Linear combination: c1u1+c2u2+c3u3+...+cnun=0
Linearly dependent is when there is a nontrival solution of the linear combination.

Hi Everybody,

I am having some difficulties on the prove this problem.
I picked a nice example when I was trying to think about the proof.

Let $s=3$ and $t=2$. Then $u1=c1v1+c2v2, u2=c3v1+c4v2, u3=c5v1+c6v2$. Then a linear combination of u: $K1u1+K2u2+K3u3=0$. I grouped both linear combination of u in terms of v:
$K1(c1v1+c2v2)+K2(c3v1+c4v2)+K3(c5v1+c6v2)=0$ It implies this system of linear equations for c1,..c6:
(K1c1+c3K2+c5K3)=0
(K1c2+c4K2+K3c6)=0
Here is where I am lost. What should I do next? Solve for K1,K2,K3? or something else.

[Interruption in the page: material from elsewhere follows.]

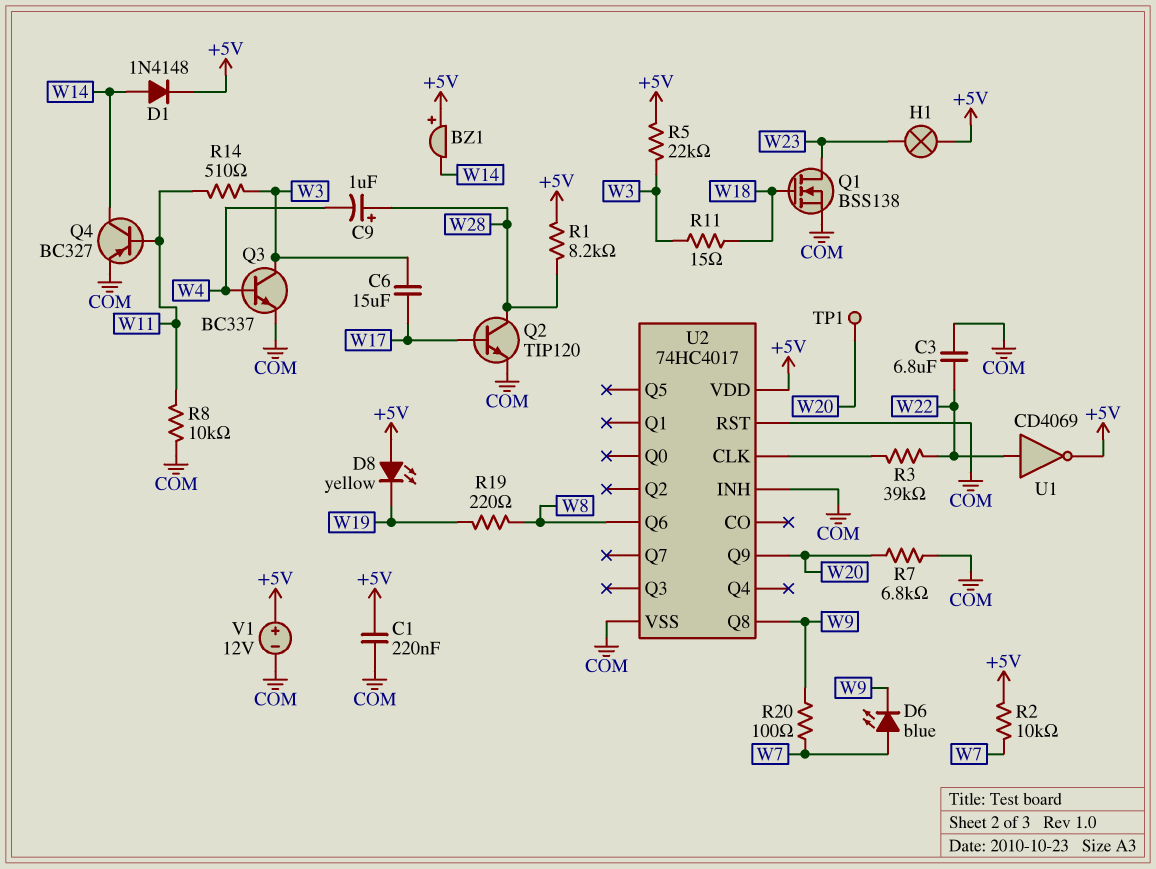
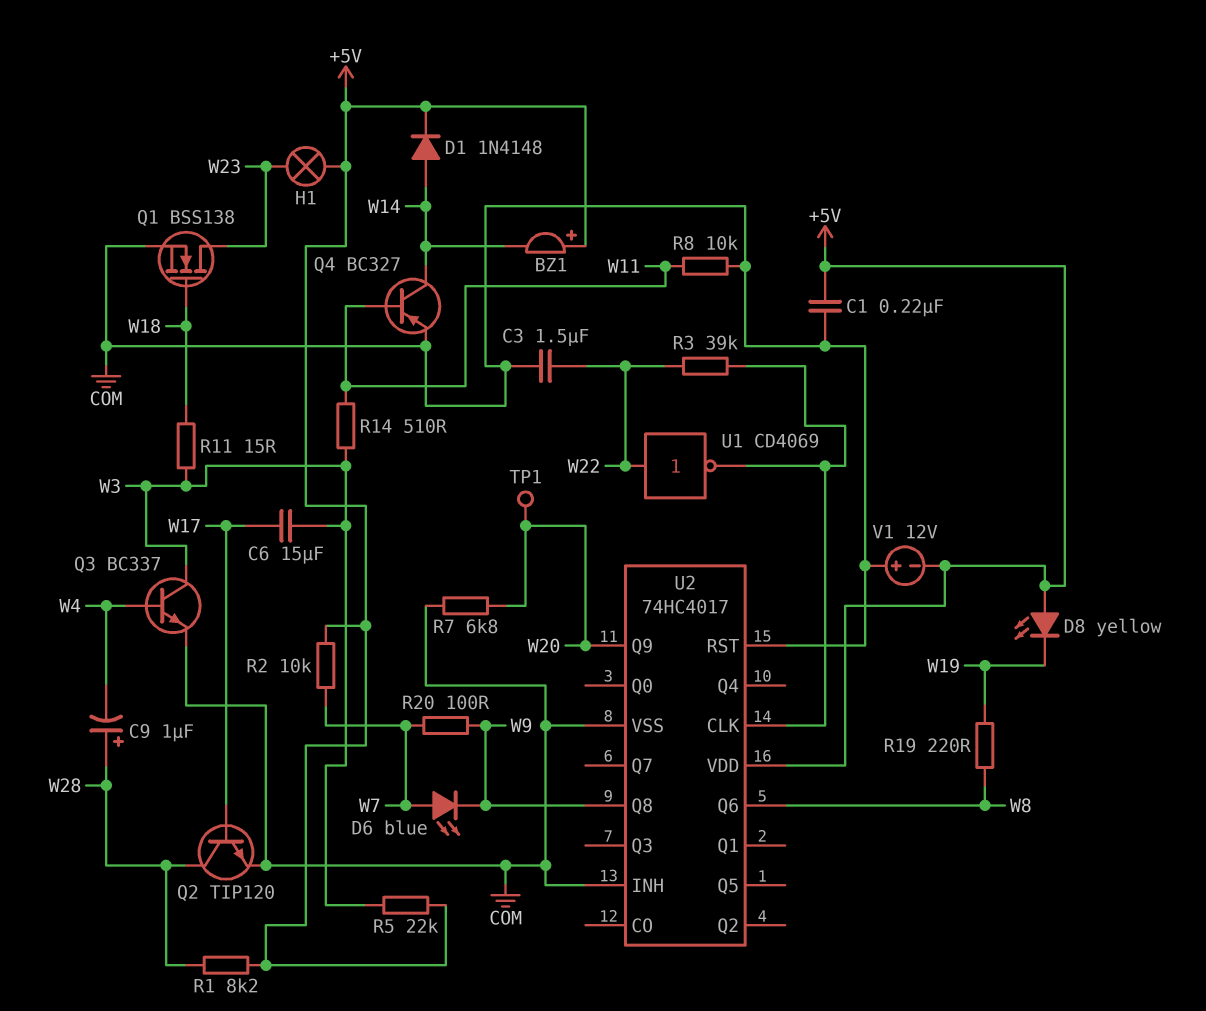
C3: 6.8uF (COM, W22) -> 1.5uF (COM, W22)
U1: NOT CD4069 (in W22, out +5V) -> NOT CD4069 (in W22, out U2/CLK)
V1: 12V (plus +5V, minus COM) -> 12V (plus COM, minus +5V)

Will this example help me prove this exercise?

Thanks,
cbarker 1

 

[BvU]

Let $s=3$ and $t=2$

This is strange. In the problem statement it says 'If $s<t$ ' ?

 

[fresh_42]

What if $s=1 < 2=t$ and $u_1$ is a straight in the plane spanned by $\{v_1,v_2\}$. Then $K\cdot u_1=0$ implies $K=0$ and $\{u_1\}$ is linear independent.

 

[Orodruin]

It seems quite obvious that the problem statement is wrongly reproduced and should say $s>t$ instead of $s<t$.

Homework Statement:: Let $\{u_1,\ldots,u_s\}$and $\{v_1,\ldots,v_t\}$ be two sets of vectors. If $s<t$ and $u_i$ is a linear combination of $v_1,\ldots, v_t$, show $u_1,\ldots,u_s$ is linearly dependent
Relevant Equations:: Linear combination: c1u1+c2u2+c3u3+...+cnun=0
Linearly dependent is when there is a nontrival solution of the linear combination.

Solve for K1,K2,K3? or something else.

You do not need to solve for the Ks. What you need to do is to argue that a non-trivial solution exists.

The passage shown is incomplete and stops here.